4.2 If Saffa Web Design’s performance of its obligations under this Agreement is prevented or delayed by any act or omission of the Client, its agents, subcontractors, consultants or employees then, without prejudice to any other right or remedy it may have:
(a) Saffa Web Design shall be allowed an extension of time to perform its obligations equal to the delay caused by the Client;
(b) Saffa Web Design has the right to extend previously agreed deadlines for the completion of the Services by a reasonable amount; and
(c) where the Client’s failure continues for more than 30 days Saffa Web Design has the right to invoice the Client for any part or parts of the Services already completed.
5. Website Content and Functionality
5.1 The Client warrants and represents to Saffa Web Design at all times that the material included in the Website and the Key Phrases do not:
(a) infringe any Applicable Laws;
(b) infringe any third-party rights including third-party Intellectual Property Rights; or
(c) include material which is obscene, indecent, pornographic, seditious, offensive, defamatory, threatening, liable to incite racial hatred or acts of terrorism, menacing, blasphemous or otherwise unworthy of inclusion on the internet.
5.2 Saffa Web Design reserves the right not to carry out the Services if it believes the material or the Website to be in breach of Clause 5.1 above.
6. Change Control
6.1 Either party may propose changes to the scope or execution of the Services, but no proposed changes shall come into effect until a relevant “Letter of Variation” has been agreed in writing by both parties.
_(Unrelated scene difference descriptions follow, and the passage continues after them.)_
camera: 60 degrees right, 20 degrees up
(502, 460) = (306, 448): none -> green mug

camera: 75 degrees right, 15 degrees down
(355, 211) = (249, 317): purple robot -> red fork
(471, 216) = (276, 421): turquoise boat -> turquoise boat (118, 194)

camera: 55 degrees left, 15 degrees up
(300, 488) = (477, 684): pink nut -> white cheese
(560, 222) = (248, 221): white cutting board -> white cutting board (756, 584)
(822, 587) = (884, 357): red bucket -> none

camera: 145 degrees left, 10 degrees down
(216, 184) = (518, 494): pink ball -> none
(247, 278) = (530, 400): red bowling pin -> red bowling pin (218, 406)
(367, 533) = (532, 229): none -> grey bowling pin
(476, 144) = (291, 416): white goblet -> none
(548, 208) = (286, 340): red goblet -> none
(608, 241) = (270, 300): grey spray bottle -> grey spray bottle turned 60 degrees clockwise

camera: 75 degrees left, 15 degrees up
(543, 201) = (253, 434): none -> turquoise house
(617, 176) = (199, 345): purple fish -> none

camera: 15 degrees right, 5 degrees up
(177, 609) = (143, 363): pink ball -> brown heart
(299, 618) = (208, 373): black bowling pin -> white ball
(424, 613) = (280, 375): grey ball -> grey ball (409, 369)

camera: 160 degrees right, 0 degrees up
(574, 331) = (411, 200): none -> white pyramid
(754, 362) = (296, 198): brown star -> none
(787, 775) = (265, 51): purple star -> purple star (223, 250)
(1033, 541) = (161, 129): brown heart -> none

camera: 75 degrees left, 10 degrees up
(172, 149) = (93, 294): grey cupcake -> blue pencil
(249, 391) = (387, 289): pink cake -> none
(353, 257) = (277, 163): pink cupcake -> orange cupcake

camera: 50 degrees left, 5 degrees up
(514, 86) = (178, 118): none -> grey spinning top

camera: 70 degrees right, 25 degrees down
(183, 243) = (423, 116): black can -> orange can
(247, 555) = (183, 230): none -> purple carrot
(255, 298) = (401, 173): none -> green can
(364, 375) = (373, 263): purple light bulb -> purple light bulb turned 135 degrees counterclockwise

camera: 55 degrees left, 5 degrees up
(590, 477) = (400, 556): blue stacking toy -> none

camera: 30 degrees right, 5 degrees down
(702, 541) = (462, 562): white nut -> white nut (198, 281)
A Letter of Variation shall be a document setting out the proposed changes and the effect that those changes will have on:
(a) the Services;
(b) the Charges;
(c) any timetable for the relevant Services; and
(d) any of the other terms of this Agreement or a relevant Statement of Work.
6.2 If Saffa Web Design wishes to make a change to the Services, it shall provide a draft Letter of Variation to the Client.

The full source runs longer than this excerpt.